21 Feb 2010

Party consensus on HST2 collapses

It was reported last week that the Conservatives have withdrawn their support for the proposed route of HST2. This is due to fear of losing votes from their NIMBYs voters, who are fearful of property blight. It is the worst of reasons since it does not go to the heart of the problem and question the whole project.

Nevertheless a valid point is being made, if not directly. There is no effective means of judging whether or not a particular item of infrastructure development is a good investment, both in absolute terms and relative to other possible and competing investments.
The unfolding arguments about whether Britain should have a high speed railway and where it should run illustrate a general problem.

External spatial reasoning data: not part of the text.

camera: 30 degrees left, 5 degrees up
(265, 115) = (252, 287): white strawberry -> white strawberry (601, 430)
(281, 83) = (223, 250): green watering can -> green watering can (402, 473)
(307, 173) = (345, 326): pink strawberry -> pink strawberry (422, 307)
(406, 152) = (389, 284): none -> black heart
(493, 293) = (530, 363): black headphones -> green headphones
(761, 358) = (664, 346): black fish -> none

A good measure of the value of infrastructure is the aggregate change in land value to which it gives rise, but there is only limited experience in analysing the effects and forecasting the likely increases. The Conservative objection to the high speed railway boils down to the fact that it leads to a fall in land values along the line of its route and to increases only within the catchment area of stations.

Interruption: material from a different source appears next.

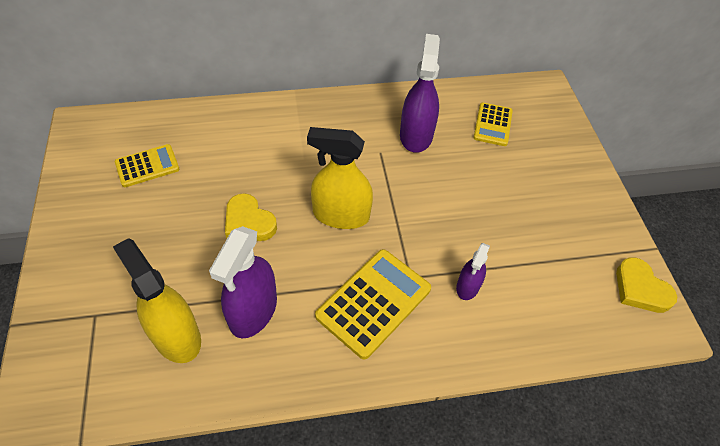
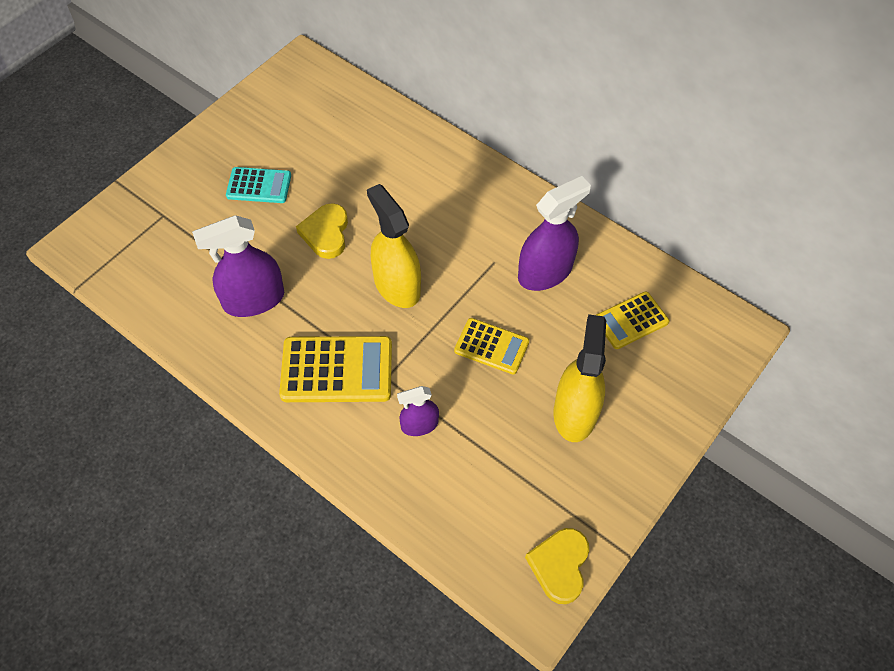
camera: 50 degrees right, 5 degrees up
(147, 166) = (309, 131): yellow calculator -> yellow calculator (491, 346)
(154, 230) = (259, 186): none -> turquoise calculator
(176, 336) = (191, 272): yellow spray bottle -> yellow spray bottle (574, 412)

The next difficulty is that this external value of taxpayer-funded investment is not captured for the taxpayer and produces no return, being instead taken in the form of windfall gains by landowners. If there was a system of land value taxation in place, based on the taxation of the annual rental value of land, these windfall gains would be collected automatically. Conversely, there would be compensation for the losses, thereby taking the force away from the objections of NIMBYs.

But this too has become controversial because of the suggestion of what is known as "tax increment funding" which has got the thing a bad name. TIF involves hitting people with a lump sum charge, levied within areas that had gained from the infrastructure, which of course would be grossly unfair. It is unreasonable to expect people to suddenly make large payments for something they will get little from, nor is it possible to draw a boundary which defines where the benefits begin and end.